(Note: This Guest Blog is by Corey Harris, an attorney with Merlin Law Group in the Tampa, Florida, office. This is the first of a twelve part series he is writing on proof of loss).

“You can’t do anything until you learn the basics!” Growing up, I remember countless teachers, coaches, and instructors pounding that phrase into my head. Whether it was a golf instructor desperately hoping that my next swing would send the ball into the fairway and not the neighboring house’s living room, or a wrestling coach wielding a plastic whiffleball bat as a constant reminder to stay in a good stance even when we were exhausted, this lesson has been engrained in me for as long as I can remember. I guess it should come as no surprise then, that when I expressed an interest in having some time on this blog, Chip Merlin, my current coach and mentor, wanted me to write about, what else, the basics!
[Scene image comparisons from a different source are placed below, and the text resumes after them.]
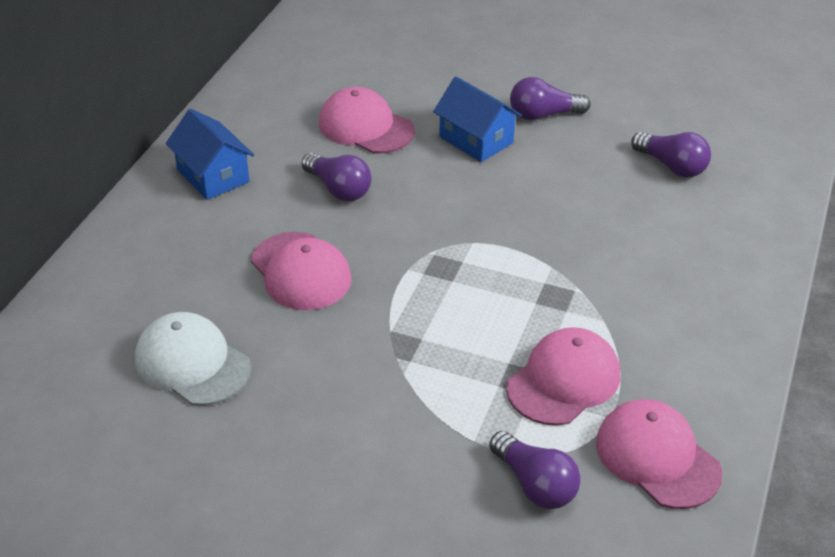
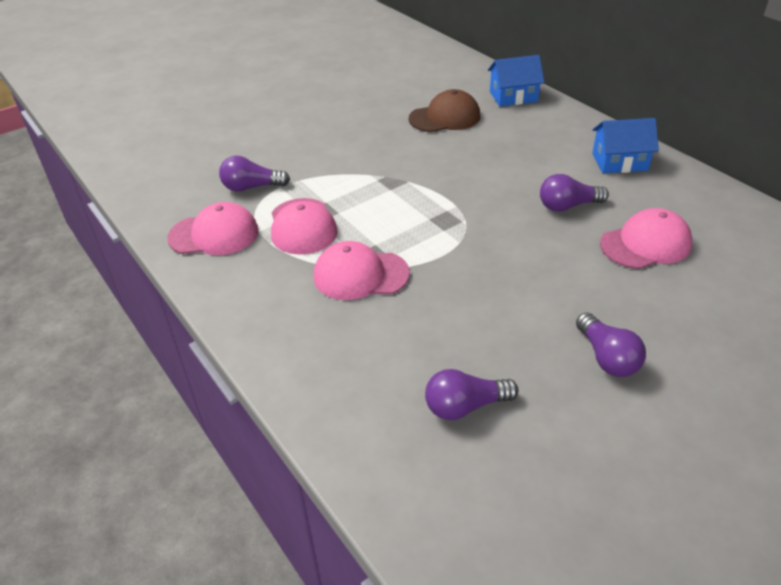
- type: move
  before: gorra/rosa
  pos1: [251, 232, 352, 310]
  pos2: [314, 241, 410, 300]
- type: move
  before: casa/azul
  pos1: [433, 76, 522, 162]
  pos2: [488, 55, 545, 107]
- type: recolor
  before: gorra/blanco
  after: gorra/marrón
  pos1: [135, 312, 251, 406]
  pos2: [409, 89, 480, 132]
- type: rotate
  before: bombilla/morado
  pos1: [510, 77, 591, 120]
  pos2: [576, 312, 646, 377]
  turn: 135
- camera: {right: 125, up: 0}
Therefore, for the next twelve weeks, we will be delving into one of the most basic, but important, post-loss obligations: “The Proof of Loss.”

An insurance policy is a contract, in which the insurer agrees to indemnify the insured policyholder for sudden and accidental covered losses in return for the policyholder’s agreement to pay a premium and comply with certain post-loss requirements. The filing of a proof of loss is one of these enumerated post-loss obligations, and it can be an essential condition for recovery, depending on how the policy is worded. It can be required under almost all types of insurance policies: property, life, health, and automobile to name a few and has been found in policies for hundreds of years.

While the insured must notify the insurance company of a loss in order to begin the investigation, a proof of loss goes far beyond a mere notice. A proof of loss requires a formal statement of the claim, usually sworn with the notarized signature of the insured, and is designed to facilitate the investigation of the claim and enable the insurer to protect its interests.

Specifically, the purpose of a proof of loss is to provide the insurer with specific information pertaining to the formal claim of damages. The policy will determine what must be in a proof of loss and most often includes:

  • The amount of loss claimed;
  • The documents that support the amount of loss claimed;
  • The parties claiming the loss under the policy;
  • The date and cause of the loss; and
  • The people who have an interest in the claim.

In many instances, this information is the first documentation provided to the insurer which details the specifics of a claim. As such, it is in both the insurer and the policyholder’s, best interests to comply with the proof of loss requirements, so that the claims process can proceed as quickly and efficiently as possible.

After the proof of loss is submitted by the insured, the insurer must review it and reply. The insurer may accept or reject the proof. While this will be discussed in more detail in later additions of this series, an insurer should only reject a proof of loss for technical reasons, such as the proof is not properly filled out, is missing supporting documentation, is not signed, or is not notarized.

The insurer’s response should include what specific deficiencies exist, as well as what the insured must do to properly comply with the proof of loss requirements. An insurer’s disagreement as to the amount of damages, however, is typically NOT a valid reason for the insurer to reject the proof of loss.

While there are many more proof of loss requirements, in both the insurance policy and various state statutes, it is important at this juncture to note that there are important time requirements that apply to the filing of a proof of loss. Generally, the insured must comply with these time requirements or risk the possibility that the insurer may attempt to deny the claim.

What is the moral of this story, you may ask? Simple: an accurate proof of loss is critical to the claims process.

Although many more advanced topics relating to property insurance are discussed on this blog, the basic fundamentals remain a crucial and consistent requirement. Without a firm grip on these issues, it would be easy to find oneself up the proverbial creek and the subject of litigation.